Other hospitals say they do not believe samples discourage breast-feeding. At Virtua, which runs two maternity hospitals in suburban New Jersey, Dr. Alka Kohli, vice president of medical affairs, said officials would re-evaluate formula giveaways. But she said that because of Virtua's breast-feeding programs, "despite the fact that formula sits around, our breast-feeding rates climb every year."
"Ban the Bags" campaigns have seeped into politics. Mayor Bloomberg's critics call "Latch On NYC" another nanny-state initiative. Breast-feeding advocates are criticizing Mitt Romney's 2006 decisions as Massachusetts governor to pressure the state's Public Health Council to reverse a ban on formula giveaways, and replace three council members who objected.
When UMass Memorial Medical Center in Worcester eliminated samples in 2005, people complained, said Dr. Ellen Delpapa, chief of maternal-fetal medicine. UMass partly retrenched, giving coupons for free formula to women not exclusively breast-feeding. Only when more Massachusetts hospitals stopped samples did UMass reimpose its ban.
Some hospitals say manufacturers make banning giveaways harder. Dr.

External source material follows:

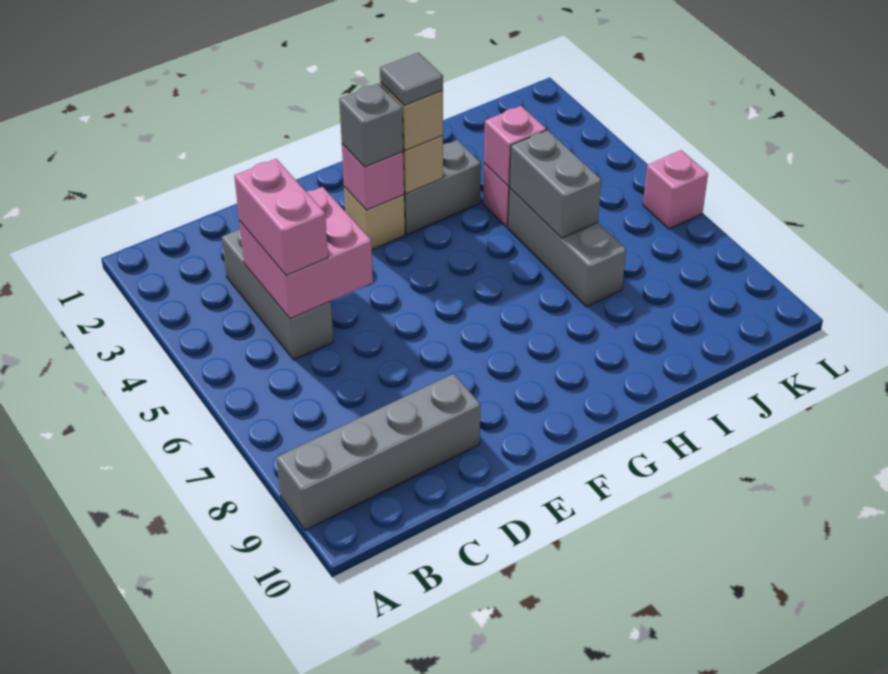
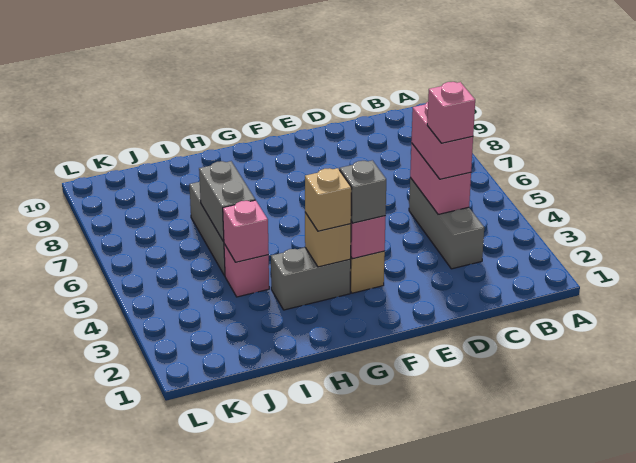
grey brick A9:D9 level 1 -> none
pink brick C4:D5 level 2 -> pink brick C4:C5 level 2
grey tile G3 level 4 -> none
pink brick L6 level 1 -> pink brick C4 level 4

Winter called it "a big production to disengage companies from flooding us with these bags," adding, "I was reported to the chief of neonatology because the companies said I refused to meet with them."
At Beverly Hospital, the last Massachusetts hospital to ban samples, companies "were very infiltrated," said Rebecca Gadon, director of maternal, newborn and cancer care. She arrived in 2008 to find formula companies giving the staff gifts and paying for continuing education classes.

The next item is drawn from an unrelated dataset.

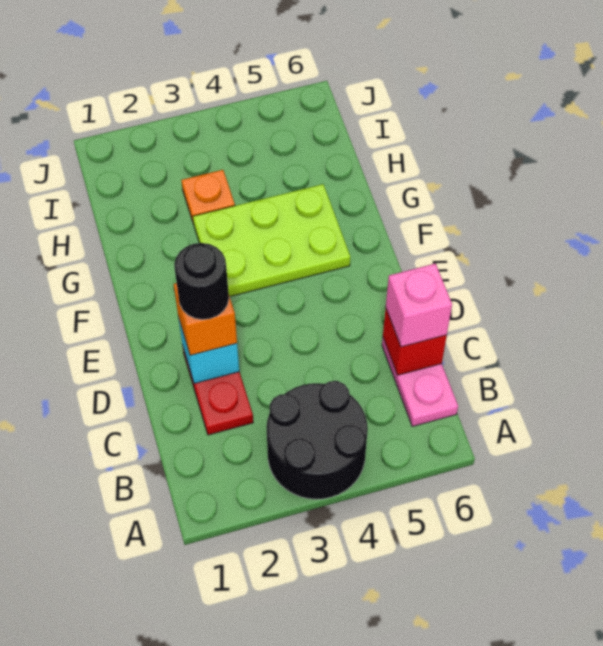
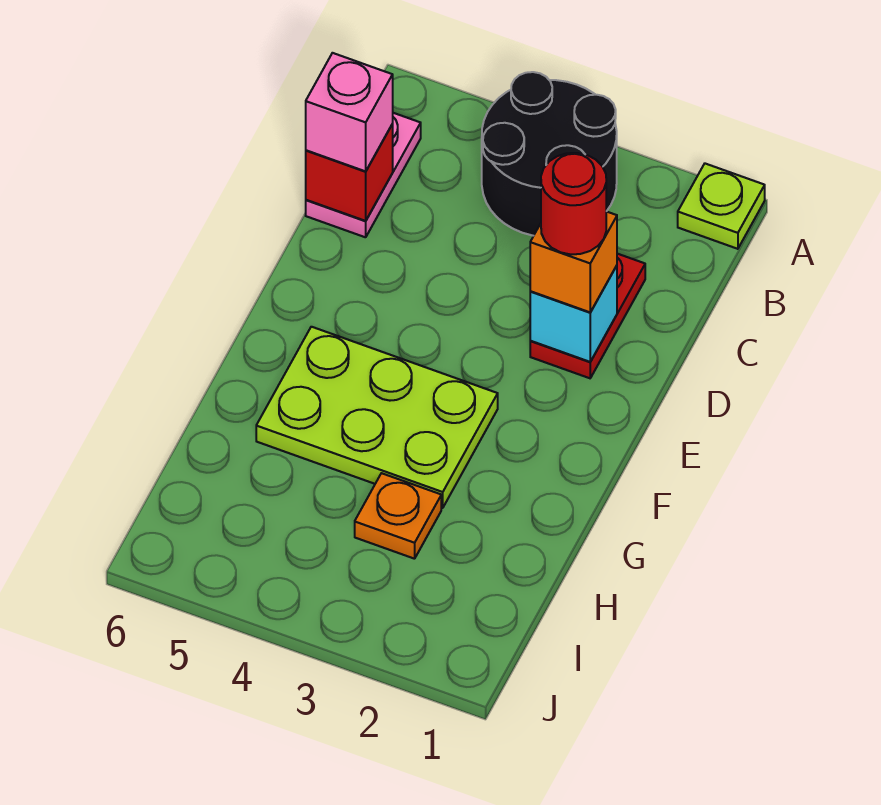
none -> lime plate A1 level 1
black round brick D2 level 4 -> red round brick D2 level 4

Hospitals often also receive all formula supplies free from manufacturers, providing incentives to cooperate. Many hospitals continue to accept supplies after banning samples, although the C.D.C. and other agencies discourage this. UMass Memorial still accepts Similac and Enfamil, and while it is considering buying formula, "when they tell us how much we're getting for free, that's worth a lot," Dr. Delpapa said.
The chief of the C.D.C.'s nutrition branch, Laurence Grummer-Strawn, said he was concerned enough that he had "spoken to people at formula companies suggesting they change their marketing practices."
He also tells hospitals to buy formula, with competitive bidding like for other supplies. "We shouldn't be receiving free giveaways from pharmaceutical companies, we shouldn't be receiving free giveaways from formula companies," Dr. Grummer-Strawn said.
Neither the Formula Council nor Mead Johnson would discuss marketing specifically. Abbott Nutrition, which makes Similac, deferred questions to the Formula Council. Mr. Perille of Mead Johnson said factors like birthrate and efficiency were more important to business success than sending samples to hospitals or pediatricians' offices.
Still, hospitals are "the ideal setting for new mothers to get information about feeding options," Mr. Perille said. And "if they're going to formula-feed, we would like them to choose our brand."